In the end, any trading algorithm can be improved, or alternately, also defeated by a well-contrived time series (sometimes called a corner case) designed to test its failure modes. All trading algorithms have decision boundaries, and markets that straddle those boundaries will bleed performance. The question is not whether real markets will test such corner cases (they will), but whether they will persist in them. From a theoretical perspective, the idea is to construct decision algorithms that are both simple and generic, so its failure modes constitute a vanishing subspace of the space of possible trajectories of real markets, ideally of zero measure (for a measure on the path space of market trajectories, typically because the failure modes are strictly lower dimensional). Moreover, working a number of investments simultaneously, and using hedging, can help overcome the failure modes of any one investment.
Our methods are suitable for advising trading decisions by both individuals and professionals, are fairly easy to execute by hand and instantly in software, and show resilient performance in the face of the many Black Swan events to date. While past performance is no guarantee of future returns and any algorithm can be improved, since the algorithms themselves are generic, as long as markets continue to have long-term trends, and mostly upwards, these methods should remain applicable.

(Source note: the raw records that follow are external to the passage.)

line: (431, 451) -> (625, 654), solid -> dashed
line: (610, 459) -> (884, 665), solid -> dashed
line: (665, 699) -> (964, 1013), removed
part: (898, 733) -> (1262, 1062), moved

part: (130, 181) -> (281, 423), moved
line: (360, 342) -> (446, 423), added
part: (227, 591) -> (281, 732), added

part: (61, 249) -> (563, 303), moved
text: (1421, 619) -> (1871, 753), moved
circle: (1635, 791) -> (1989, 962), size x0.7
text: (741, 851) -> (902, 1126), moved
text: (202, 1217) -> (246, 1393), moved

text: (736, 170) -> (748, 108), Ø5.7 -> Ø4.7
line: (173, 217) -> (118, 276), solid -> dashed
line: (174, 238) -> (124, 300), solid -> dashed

Thus, our work supports the thesis that effective market timing is not only possible but relatively easy, best done with major market indices, using leverage, and requiring only a manageable number of trades per year. Moreover, the core algorithms used in such a framework can be fully generic, not involving any parameters tuned to a financial variable or time period. (There are other discrete parameters utilized that are somewhat financially variable-dependent, but these are always fixed throughout all of our tests, and not varied.) We hereby push back on the received wisdom that the market timing enterprise is meaningless. Will the past one hundred years of market growth repeat going forward? As we enter a brave new world of population growth, climate change, divisive governments and lack of global cooperation, no one can predict another one hundred years of steady growth. The human enterprise has been challenged many times in history, with famines, floods, plagues and wars, and survived to thrive. While the future is untold, to paraphrase Warren Buffett, while there may be real limits to growth, until we hit those, it would be a bad idea to bet against mankind.